While content to harp on Social Security, Medicare and Medicaid as the driving forces behind the deficit, McConnell neglected to address the recent Treasury Department analysis showing that corporate tax cuts adversely impacted the deficit this year.
> Federal revenue rose by 0.04 percent in 2018, a nearly 100 percent decrease last year’s 1.5 percent. In fiscal year 2018, tax receipts on corporate income fell to $205 billion from $297 billion in 2017.
> Still, McConnell insisted that the change had nothing to do with a lack of revenue or increased spending and instead was due to entitlement and welfare programs. The debt, he said, was very “disturbing” and driven by “the three big entitlement programs that are very popular, Medicare, Social Security and Medicaid.… There’s been a bipartisan reluctance to tackle entitlement changes because of the popularity of those programs. Hopefully, at some point here, we’ll get serious about this.”
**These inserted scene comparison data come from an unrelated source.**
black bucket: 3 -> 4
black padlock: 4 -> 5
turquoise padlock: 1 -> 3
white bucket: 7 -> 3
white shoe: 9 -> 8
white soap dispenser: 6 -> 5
House Speaker Paul Ryan and Florida Senator Marco Rubio began discussing “entitlement reform” last year:
> "You have got to generate economic growth because growth generates revenue,” Rubio said at a Politico conference late last year. "But you also have to bring spending under control. And not discretionary spending. That isn’t the driver of our debt. The driver of our debt is the structure of Social Security and Medicare for future beneficiaries."
> “We're going to have to get back next year at entitlement reform, which is how you tackle the debt and the deficit,” Speaker Ryan said on a conservative radio program around the same time.